“Le vendemos un bote y le regalamos un par de botas”.

Una ironía virtual que va camino a convertirse en una realidad mercedina.

Voy a comenzar diciendo en esta nota para que no se malinterprete o se desvíe: Solo quiero hablar de los estragos que están haciendo las frecuentes e inusuales lluvias. Esta nota solo refleja el comportamiento de la naturaleza. Si alguien interpreta otra cosa, no refleja el comportamiento de esta nota. No me aparto de lo que digo: la naturaleza y la ciudad nuestra ha sufrido inundaciones y evacuaciones de personas muchas veces, pero me parece que tan frecuente como ahora nunca.

Ha llovido quizás más de la media; es cierto, pero antes con estas lluvias no se inundaban muchos lugares, pero otra cosa que yo noto que ahora ocurre con el Río Luján, algo que me llama poderosamente la atención que con menos lluvia que antes, enseguida sale del “cajón”, de su cauce normal. Yo no puedo afirmar algo que no conozco y no soy idóneo en el tema, pero tengo todo el derecho de decirlo en voz ala, así esté equivocado, porque el único que no se equivoca es Dios, hablo como creyente, pero me parece que no se donde está la clave o el motivo. Yo sin saberlo y sin comprobarlo tengo la idea, (solamente la idea) que puede ser que el río reciba más agua por algunos desmontes, por algunas construcciones, por algunos terrenos ganados, por algunas compuertas; algo tiene que haber ocurrido para que enseguida salga del cauce o esté ahí nomás. Aclaro que todo esto que digo son nada más que suposiciones, que también las puede tener usted, pero nada comprobado ni afirmado. Una respuesta exacta y fundamentada la sabrán personal de Hidráulica.

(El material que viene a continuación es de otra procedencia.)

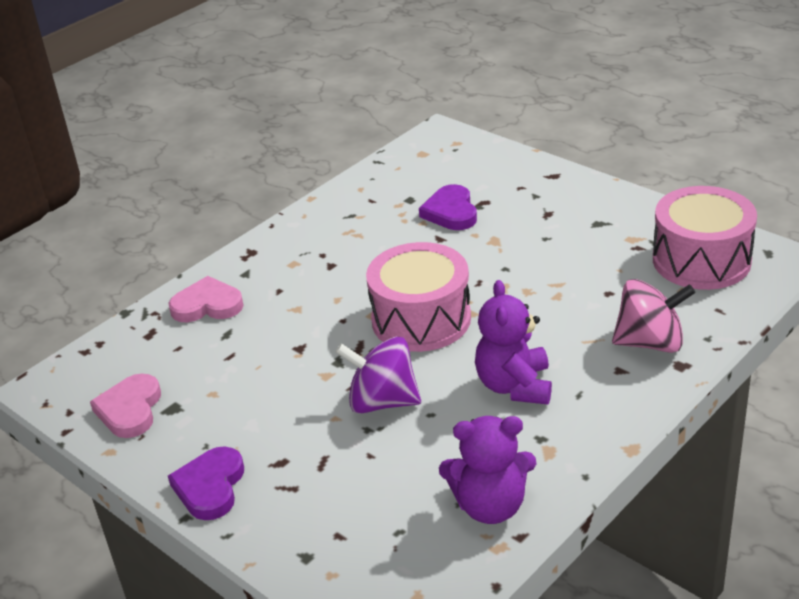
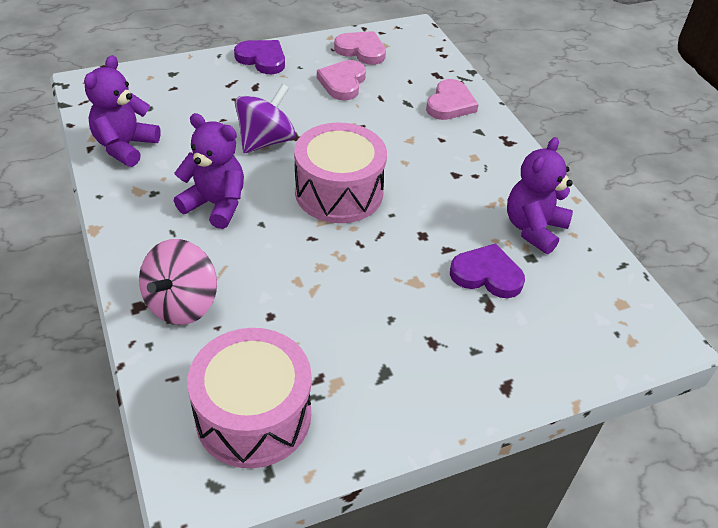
camera: 110 degrees right, 10 degrees up
(219, 395) = (343, 83): none -> pink heart
(372, 207) = (533, 228): none -> purple teddy bear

Pero siguiendo con las inundaciones en nuestra Ciudad, hubo grandes inundaciones, eso esta fuera de toda discusión, pero tanto y tan seguido como ahora nunca; recalco que este año llovió más de la media y muy seguido, pero lo que me llama la atención que a veces caen “cuatro gotas” como se dice en el lenguaje callejero y ya casi hay inundación. Usted diría la tierra ya no absorbe más, con todo eso que no lo descarto, le tengo que ser sincero, hasta ahora nadie con fundamento y comprobación, nadie me ha convencido. A lo mejor lo han demostrado, pero yo no he leído ni escuchado nada concreto. Lo que si versiones del motivo de inundaciones y anegamientos tan seguido, yo en concreto no escuché nada. Para terminar esta nota recalco lo que dije al principio es mi punto de vista entre la naturaleza, las inundaciones, el desborde del Río Luján o su llenado completo de su cauce con poca lluvia, todo lo que digo no es para tirarle la oreja a nadie. Si hubo que hacer obras o hay que hacerlas es harina de otro costal; eso no está incluido en la nota: Eso lo dirán, lo evaluarán y lo propondrán los idóneos; los que entienden; yo solo quise hacer esta nota con una ironía virtual que, de a poco, de seguir así, se va a convertir en realidad para muchos vecinos de nuestra Ciudad (no para todos) que, en las vidrieras podemos llegar a ver esto: “si compra un bote, le regalamos un par de botas”. Ojala que nunca ocurra esto y que es solo una nota y una frase, que en Mercedes no la tengamos que adoptar por inundaciones; que esa oferta y esa propaganda sea solamente para los pescadores o para quienes quieran gozar de un placer de andar en bote por el agua de una laguna o de un manso río. Espero que la nota tenga su fiel y real interpretación: el comportamiento de la naturaleza y el cambio de su efecto o si es correcto o el cambio lo hizo el hombre.

Eso no lo sé yo. Respeto su opinión. ¿De acuerdo?. Entonces no hay polémica.